Tres hombres fueron declarados culpables este martes por un ataque incendiario contra negocios relacionados con Ucrania en Londres, que, según las autoridades británicas, fue ordenado por el grupo de mercenarios Wagner de Rusia y representa la más reciente actividad maligna realizada en nombre de Moscú en Reino Unido.

El cabecilla, Dylan Earl, de 21 años, ya se había declarado culpable de incendio agravado por el incendio de 2024, que tuvo como objetivo empresas que suministraban equipos satelitales de Starlink, propiedad de Elon Musk, a Ucrania. Starlink y estos dispositivos satelitales son vitales para la defensa ucraniana ante la continua invasión rusa.

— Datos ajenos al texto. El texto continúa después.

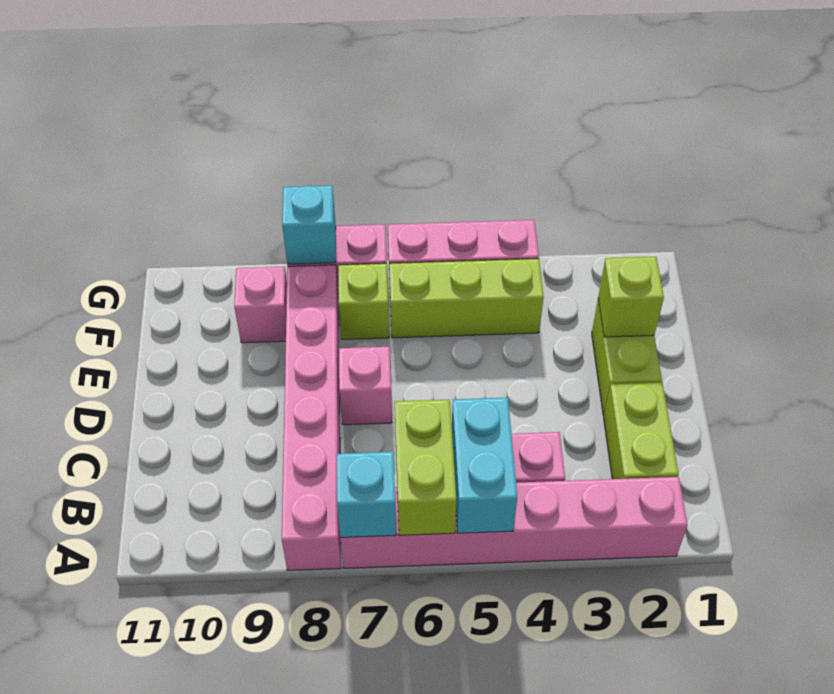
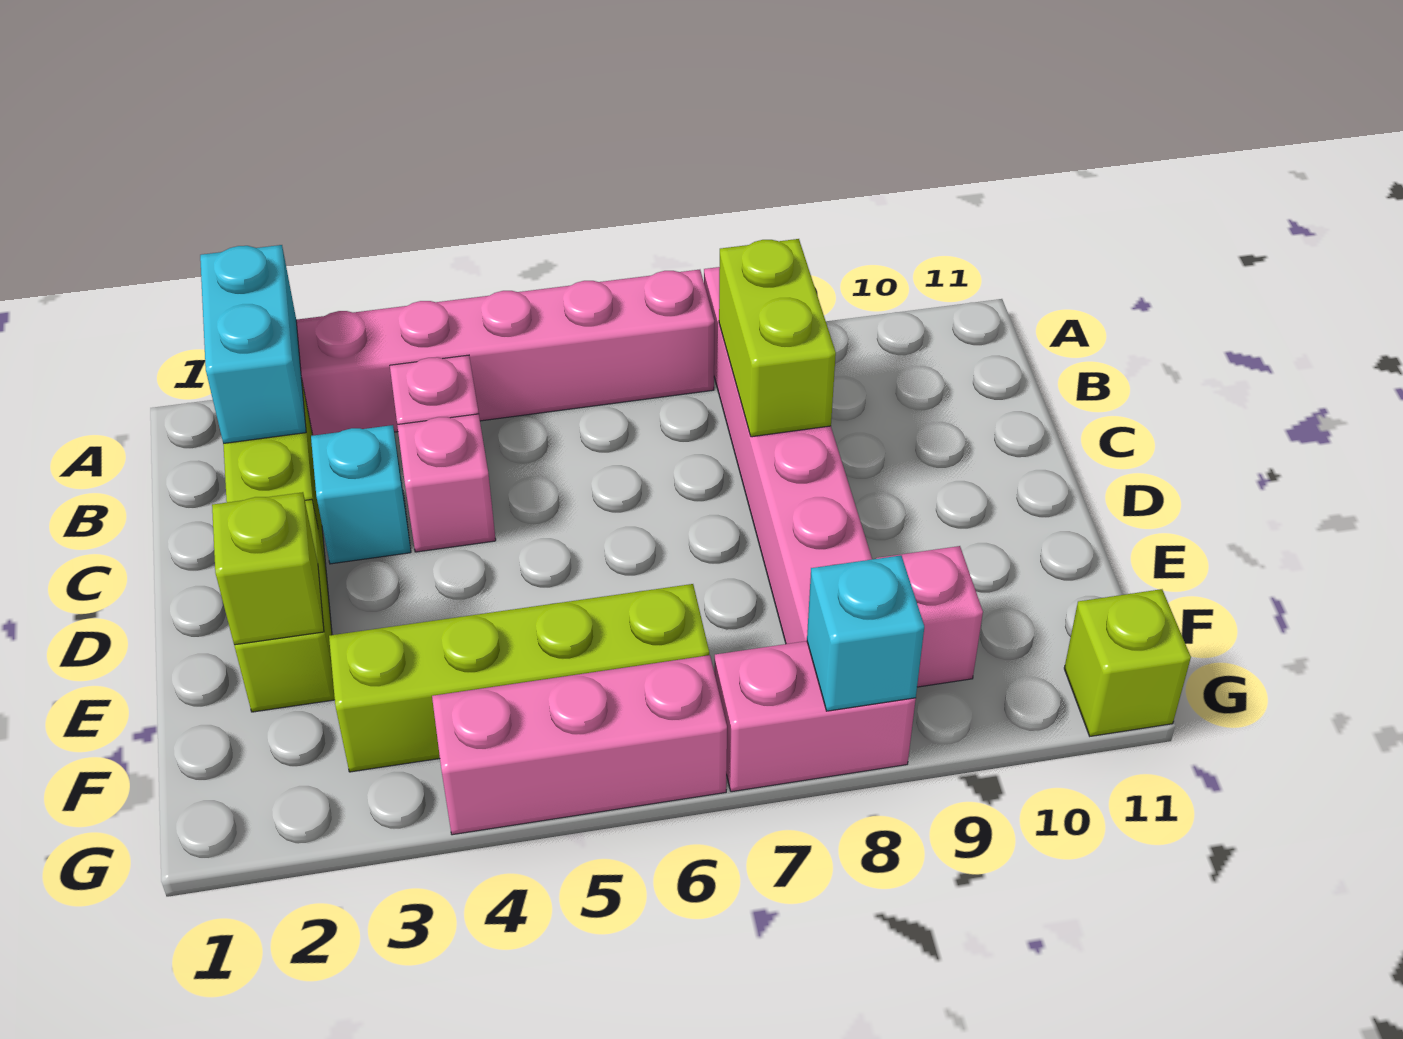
cyan brick A5:B5 level 2 -> cyan brick A2:B2 level 2
lime brick A6:B6 level 2 -> lime brick B8:C8 level 2
cyan brick A7 level 2 -> cyan brick C3 level 1
pink brick D7 level 1 -> pink brick C4 level 1
lime brick F4:F6 level 1 -> lime brick F3:F6 level 1
lime brick F7 level 1 -> lime brick G11 level 1

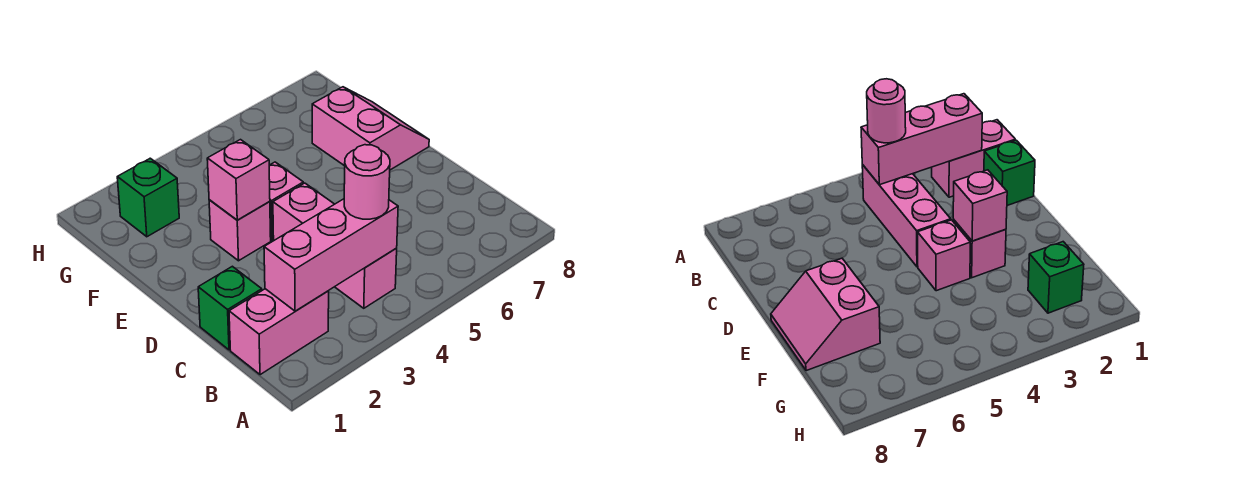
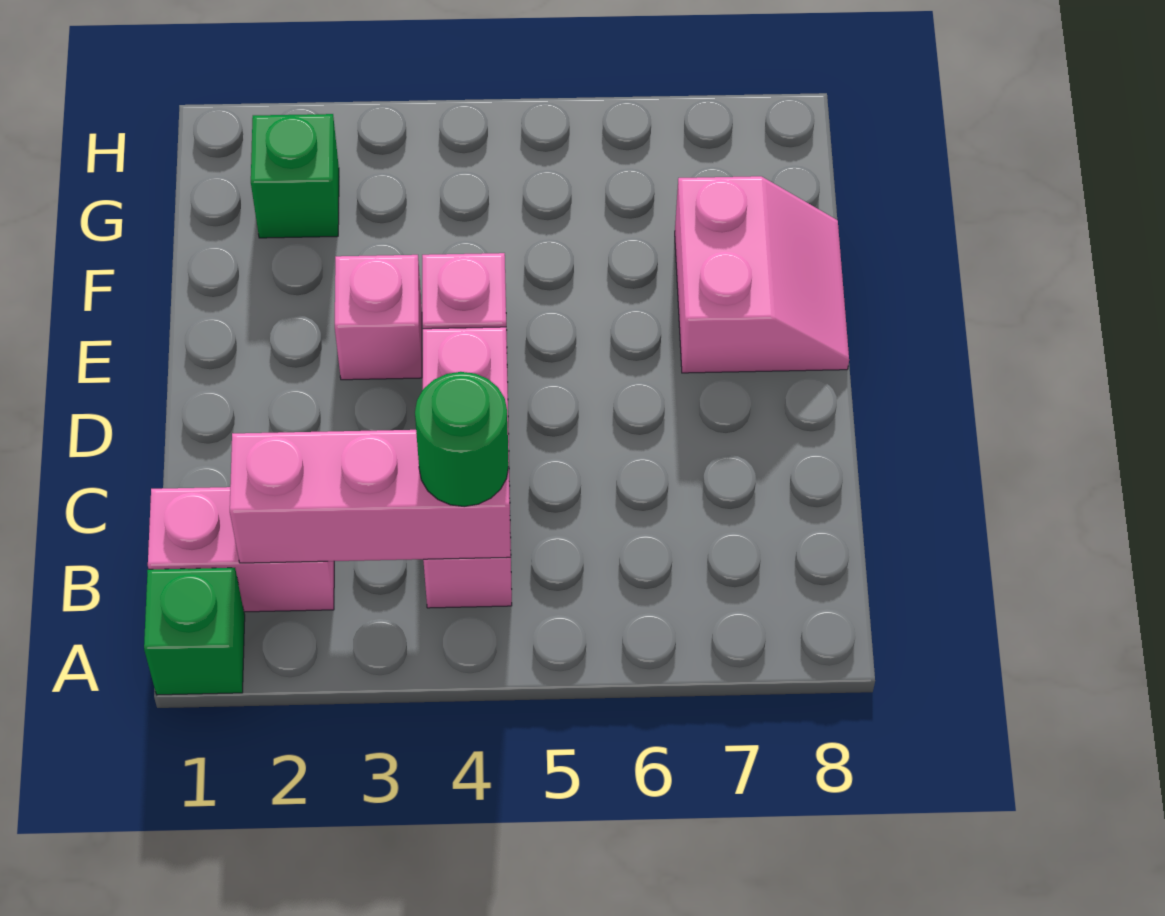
pink round brick B4 level 3 -> green round brick B4 level 3
green brick C1 level 1 -> green brick A1 level 1
pink brick E3 level 2 -> none

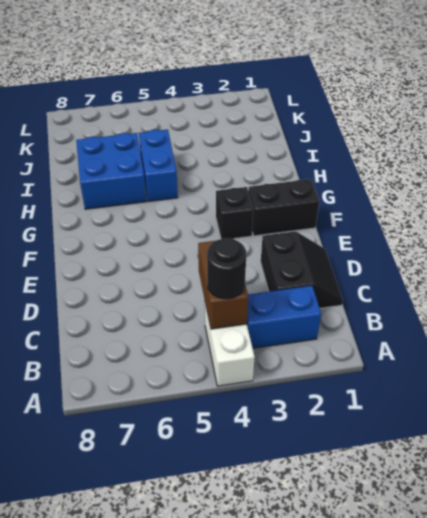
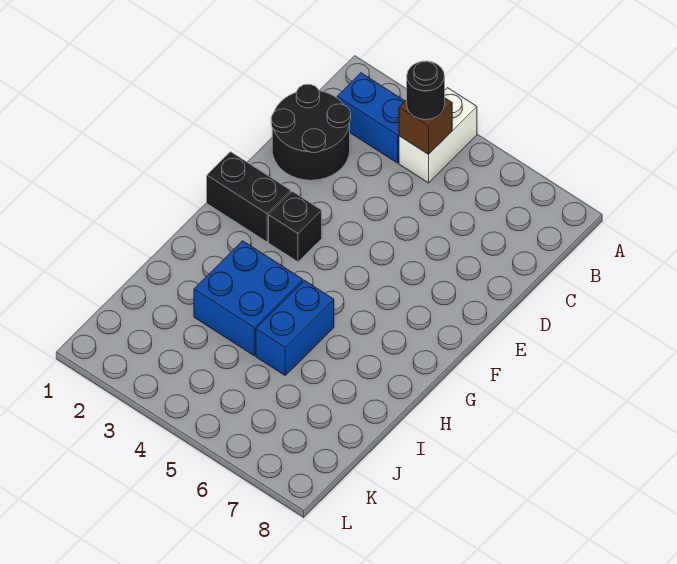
brown brick B4:C4 level 2 -> brown brick B4 level 2
black slope C1:D2 level 1 top 2 -> black round brick C1:D2 level 1
blue brick H6:I7 level 1 -> blue brick H3:I4 level 1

Earl también se convirtió en la primera persona condenada bajo la Ley de Seguridad Nacional al admitir su implicación en un complot dirigido contra una tienda de vinos y un restaurante en el exclusivo distrito de Mayfair, en Londres, con planes para secuestrar al dueño, un crítico destacado del presidente ruso Vladimir Putin.

Jake Reeves, de 23 años, también se declaró culpable antes del juicio de incendio agravado y de un cargo bajo la Ley de Seguridad Nacional por obtener un beneficio material de una agencia de inteligencia extranjera.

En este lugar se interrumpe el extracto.